Prof. Dr. Yamak, Türkiye'de koroner arter hastalığı nedeniyle görülen ölüm oranlarının kaygı verici olduğunu vurgulayarak, şunları kaydetti:

“Türkiye'de hastalıktan ölen insanların başında yüzde 42,5'la koroner arter hastaları geliyor. Türkiye, koroner arter hastalığı kaynaklı ölümler açısından Avrupa ülkeleri arasında kadınlarda birinci, erkeklerde ise Letonya ve Estonya'nın ardından üçüncü sırada yer alıyor. Hastalığa ilişkin yapılan araştırmalarda, Türkiye'de yaklaşık 3,4 milyon koroner arter kalp hastası bulunmakta ve bu hastalıktan yılda 160 bin civarında vatandaşımızı kaybediyoruz.”
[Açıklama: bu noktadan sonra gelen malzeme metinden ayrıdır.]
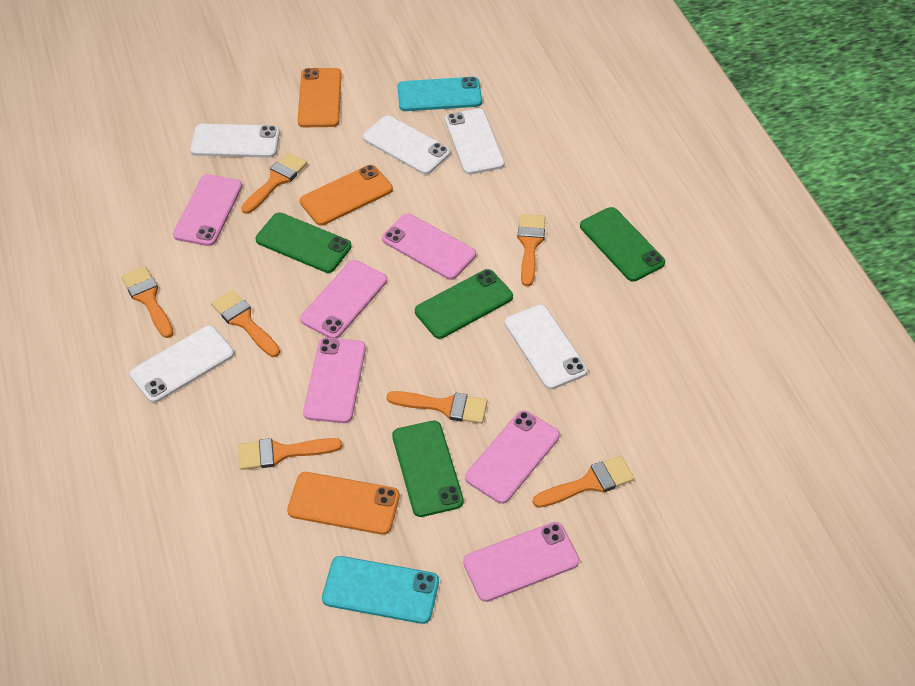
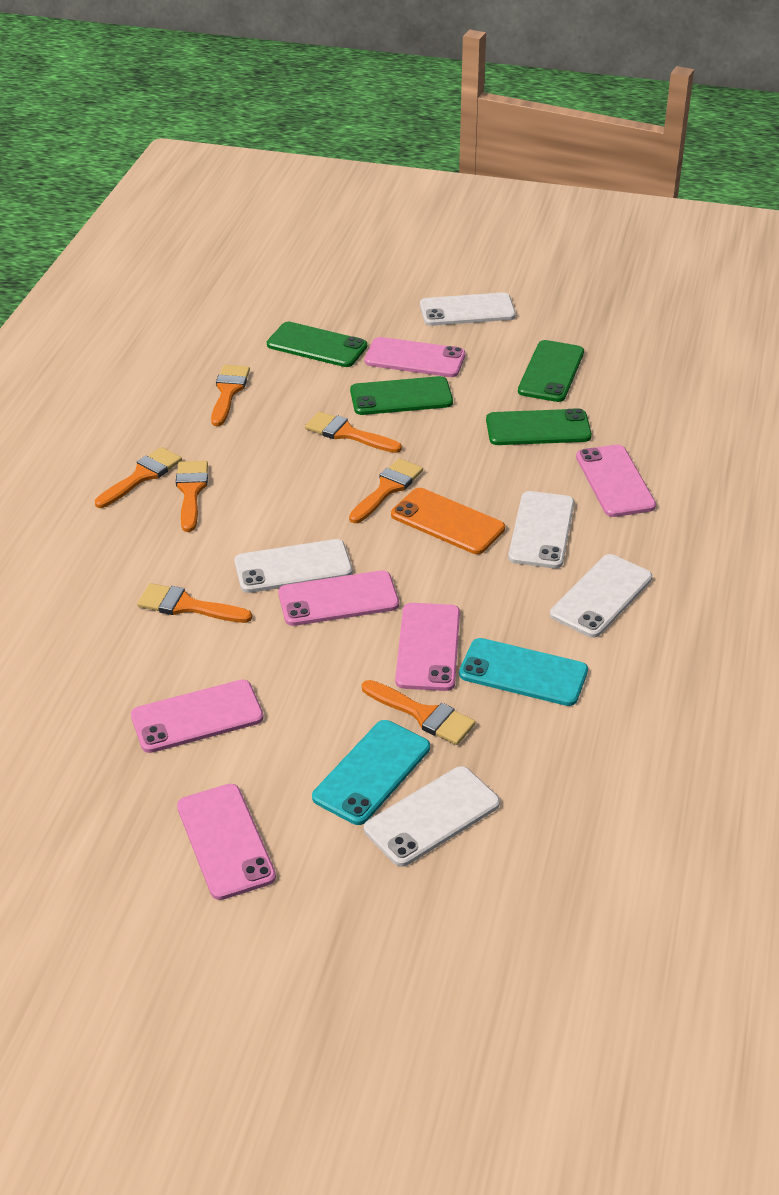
orange phone: 3 -> 1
"KORUYUCU ÖNLEMLERE AĞIRLIK VERİLMELİ"

İnsanlarda koroner arter hastalığının ortaya çıkmasıyla başlayan tıbbi, cerrahi ve girişimsel tedavi yöntemlerinin oldukça yüksek bir maliyet oluşturduğunu aktaran Prof. Dr. Birol Yamak, vatandaşların söz konusu hastalığa yakalanmamak için koruyucu önlemlere ağırlık vermesi gerektiğini vurguladı.
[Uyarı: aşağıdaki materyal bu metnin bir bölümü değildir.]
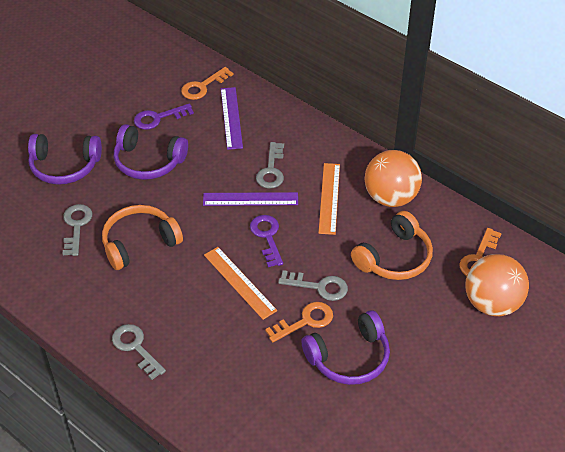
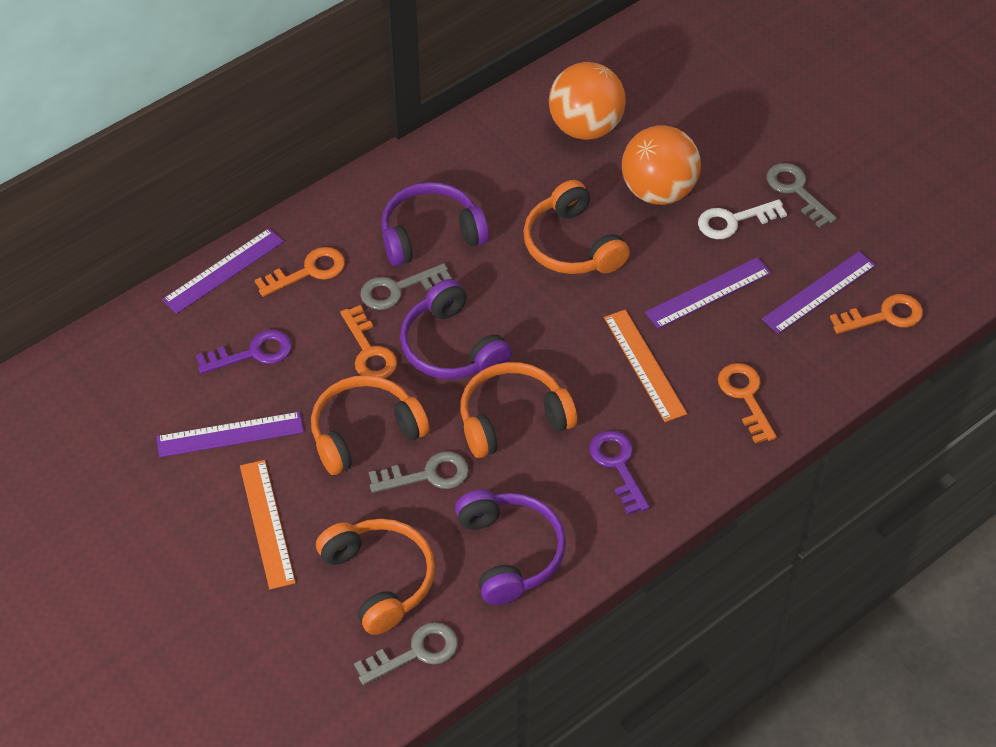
orange headphones: 2 -> 4
orange key: 3 -> 4
purple ruler: 2 -> 4
white key: 0 -> 1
Prof. Dr. Yamak, hastalığın koruyucu önlemlerinin başında; sağlıklı beslenme, sigara içilmemesi, vücut ağırlığının kontrolü ve uygun düzeyde egzersizin geldiğini bildirdi.
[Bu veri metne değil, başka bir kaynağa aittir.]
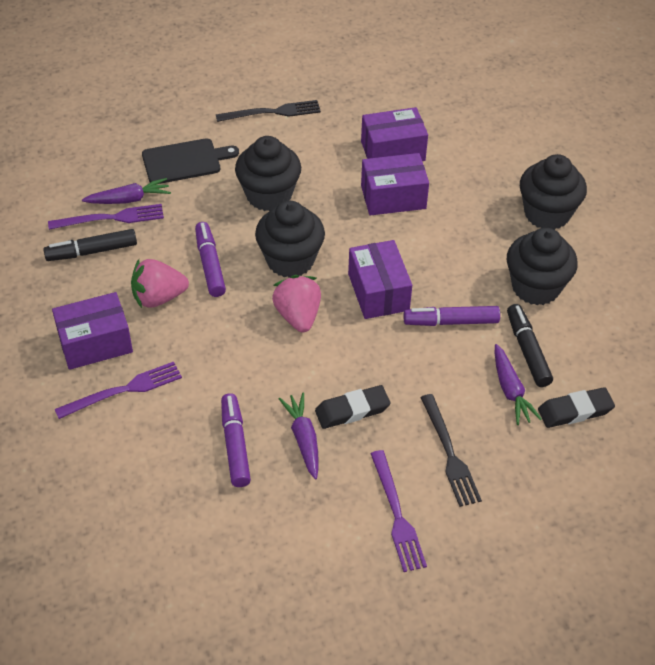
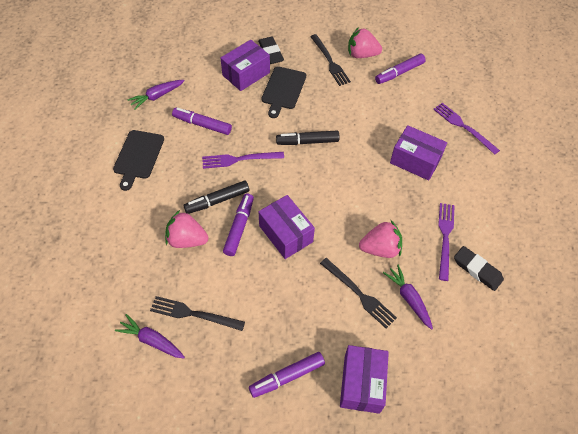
black cupcake: 4 -> 0
black cutting board: 1 -> 2
black fork: 2 -> 3
pink strawberry: 2 -> 3
purple marker: 3 -> 4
Hastalığın ilerledikçe kalbin beslenmesinin yetersizleştiğini dile getiren Prof. Dr. Yamak, şu bilgileri verdi:

“Kalbe yeterince kan gitmez ve göğüs ağrısı ortaya çıkar. Bu ağrı sol kola ve çeneye yayılabilir. Bazen kolda uyuşma hissi görülür. Koroner arter hastalığı olanların şikayetlerinden biri de hareket ederken özellikle egzersiz sırasında zorlanmalarıdır. Sıkıştırıcı bir ağrı olduğunu söylerler ve hareketi tamamlayamazlar. Dinlenme ihtiyacı hissederler. Dinlenmeden sonra bu ağrı geçebilir. Bunların dışında nefes almada güçlük çekme, göğüste basınç hissi ve yanma, yorgunluk kalp hastalığının belirtisi olabilir. Koroner arter hastalığı özellikle şeker hastalığı olanlarda hiç bir belirti vermeyebilir, hastanın göğüs ağrısı olmaksızın enfarktüs geçirebilir. Koroner arter hastalığının ilk belirtisi kalp krizi olabilir. Damar tıkanırsa doku beslenemez. O damarın tıkandığı yerdeki kalp dokusunda ölüm olur. İşte bu durum kalp krizidir. Kendiliğinden geçmez, ağrı uzun sürelidir ve şiddetlidir. Hastanın hayatını tehlikeye atan bir durumdur. Acile başvurmak gerekir.”